1-(4-Bromophenyl)-2-(phenylsulfonyl)ethan-1-ol (3f)[6a]

White solid, mp = 101–103 °C, 156 mg, 92% yield, 93.6% ee, 1H NMR (400 MHz, CDCl3) δ 7.92 (dd, J = 8.4, 1.4 Hz, 2H), 7.71–7.65 (m, 1H), 7.61–7.54 (m, 2H), 7.45–7.38 (m, 2H), 7.19–7.12 (m, 2H), 5.23 (dd, J = 9.9, 1.9 Hz, 1H), 3.82 (s, 1H), 3.44 (dd, J = 14.4, 10.0 Hz, 1H), 3.28 (dd, J = 14.3, 1.9 Hz, 1H). 13C NMR (101 MHz, CDCl3) δ 139.62, 138.92, 134.25, 131.84, 129.53, 127.94, 127.38, 122.20, 67.84, 63.68. HPLC (OJ-H elute: hexanes/i-PrOH = 80:20, detector: 210 nm, flow rate: 1.0 mL/min), tmajor = 46.1 min, tminor = 35.2 min.

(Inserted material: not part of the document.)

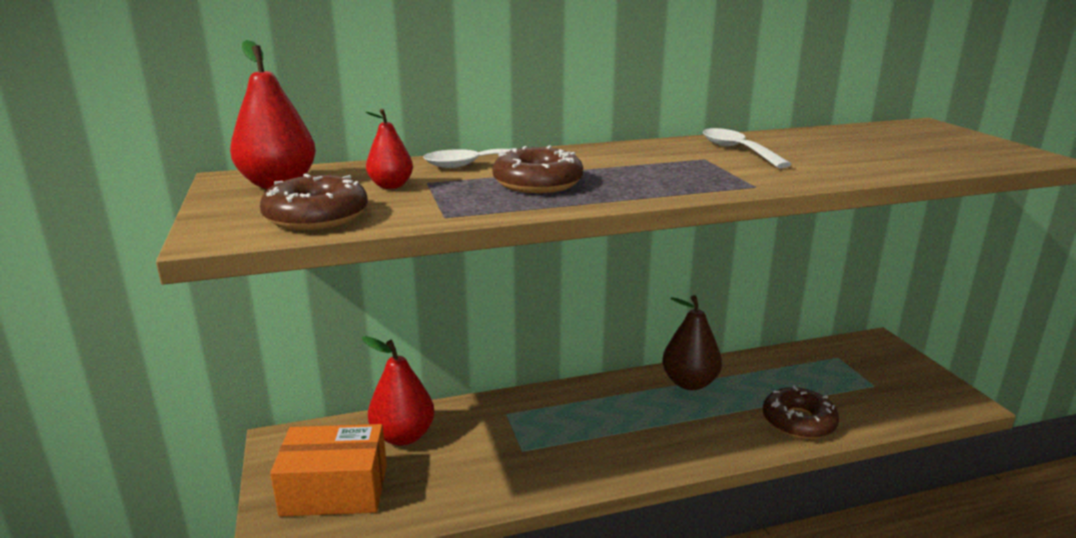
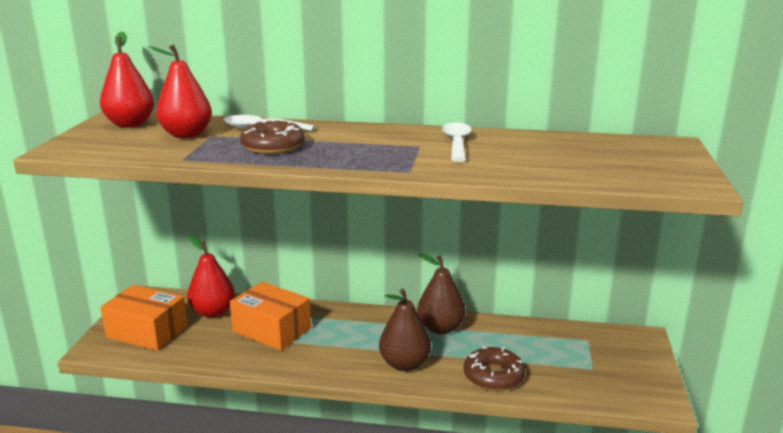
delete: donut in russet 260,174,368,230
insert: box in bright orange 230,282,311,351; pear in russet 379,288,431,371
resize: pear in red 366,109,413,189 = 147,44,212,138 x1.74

1-(Naphthalen-1-yl)-2-(phenylsulfonyl)ethan-1-ol (3g)

White solid, mp = 119–121 °C, 143 mg, 93% yield, 97.6% ee, 1H NMR (400 MHz, CDCl3) δ 8.02–7.91 (m, 2H), 7.86–7.79 (m, 1H), 7.76–7.63 (m, 3H), 7.60–7.34 (m, 6H), 6.02 (dd, J = 8.0, 3.1 Hz, 1H), 3.95 (s, 1H), 3.51–3.39 (m, 2H). 13C NMR (101 MHz, CDCl3) δ 141.39, 138.97, 135.99, 134.16, 133.64, 129.50, 129.17, 128.69, 128.09, 126.65, 125.99, 125.73, 125.53, 123.23, 122.00, 121.71, 65.10, 63.36. HPLC (AD-H elute: hexanes/i-PrOH = 90:10, detector: 210 nm, flow rate: 1.0 mL/min), tmajor = 46.4 min, tminor = 29.2 min.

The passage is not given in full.